Memory leak #857

bsandmann · 2024-01-23T11:09:26Z

Is this a regression?

Yes

Description

It seems like the prism-agents (tested on 1.19.1) have a memory leak. I’m running a single agent on a Ubuntu 22.04 using the “docker-compose.yml” setup as described on the readme of the Github page. The memory usage of that single agent was slowly increasing around 1GB a day – and that’s only a single agent at idle with no user-interaction at all. I haven’t investigated, if it is the agent, the node or some other component, but it’s something someone should look into. See screenshot. I’m currently also testing 1.24.0, but looks like, it’s also leaking at the same rate.

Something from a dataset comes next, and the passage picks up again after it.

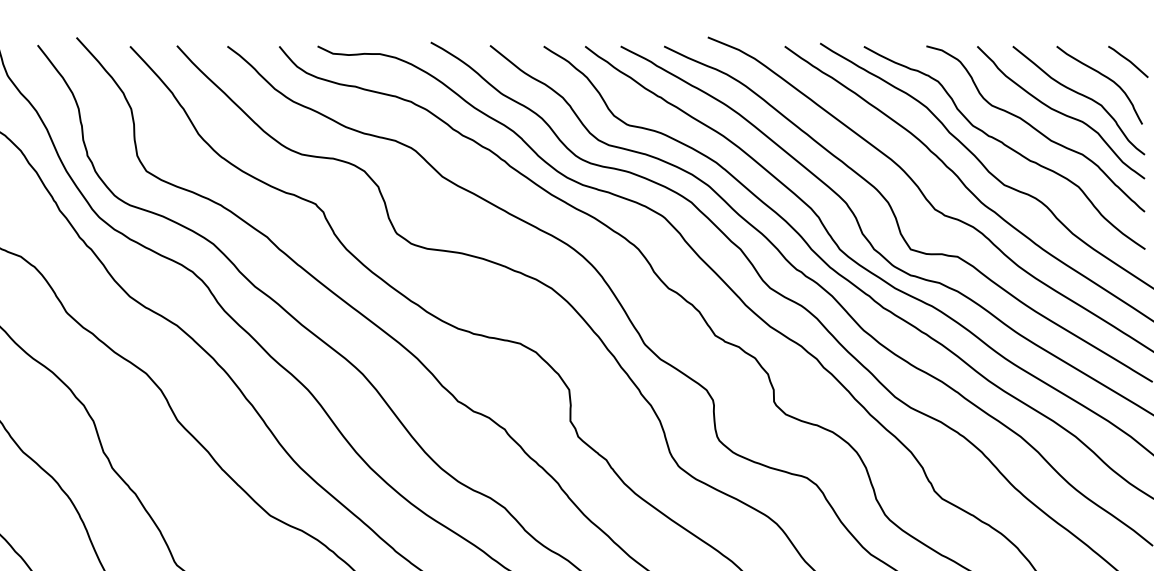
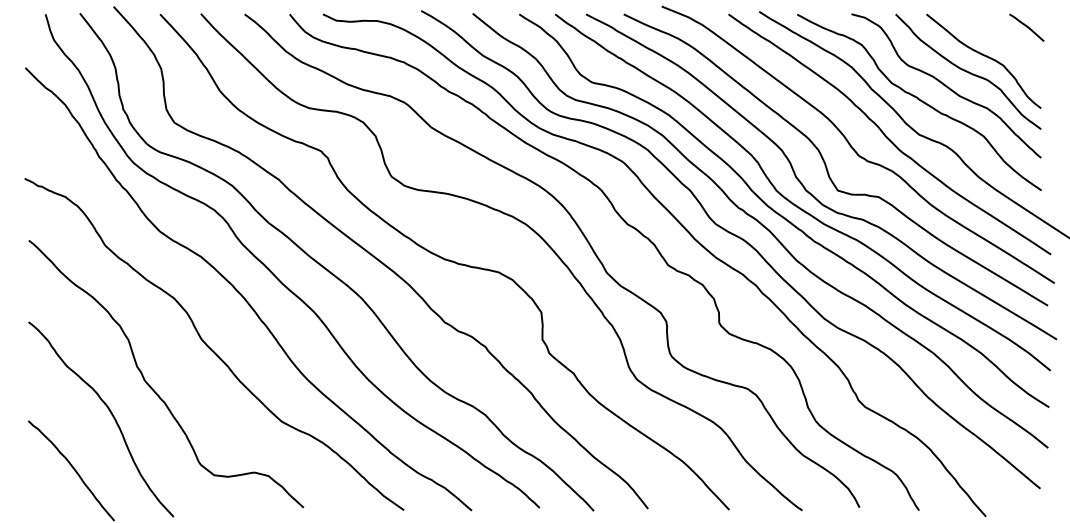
curve: (1102, 76) -> (1004, 40), removed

Please provide the exception or error you saw

No response

Please provide the environment you discovered this bug in

No response

Anything else?

No response

ghost · 2024-01-23T11:48:34Z

Thanks @bsandmann - our agents running in Kubernetes haven't seen similar behaviour, this isn't to say there isn't a leak, it might just be the constraints and garbage collection are hiding it - checking the docker-compose.yml - we don't set any restrictions on memory usage - I'll run this test on a Ubunutu host now and report back in a few days to confirm the issue

ghost · 2024-02-06T11:30:48Z

Update: I've run agents using the docker compose file included within the repo for several days at a time. I can observe a build up of memory usage but garbage collection kicks in and reduces it, the GC saw-tooth pattern is present so all looks good. I don't want to close this just yet until I've done a specific test to concretely prove there is no leak - as such - I'll be soak testing some agents towards the end of this week and I'll post the results on this ticket.

I'll leave the agents idle for 24 hours, soak test for 24 hours (if possible, may need to be shorter) and then leave idle again for 24 hours

ghost · 2024-02-20T14:23:58Z

Update: I've had issues running these tests (due to local hardware, nothing to do with Agent) and need to repeat them

bsandmann · 2024-02-20T14:58:40Z

Here is the development over a month (continuation of the earlier image/test)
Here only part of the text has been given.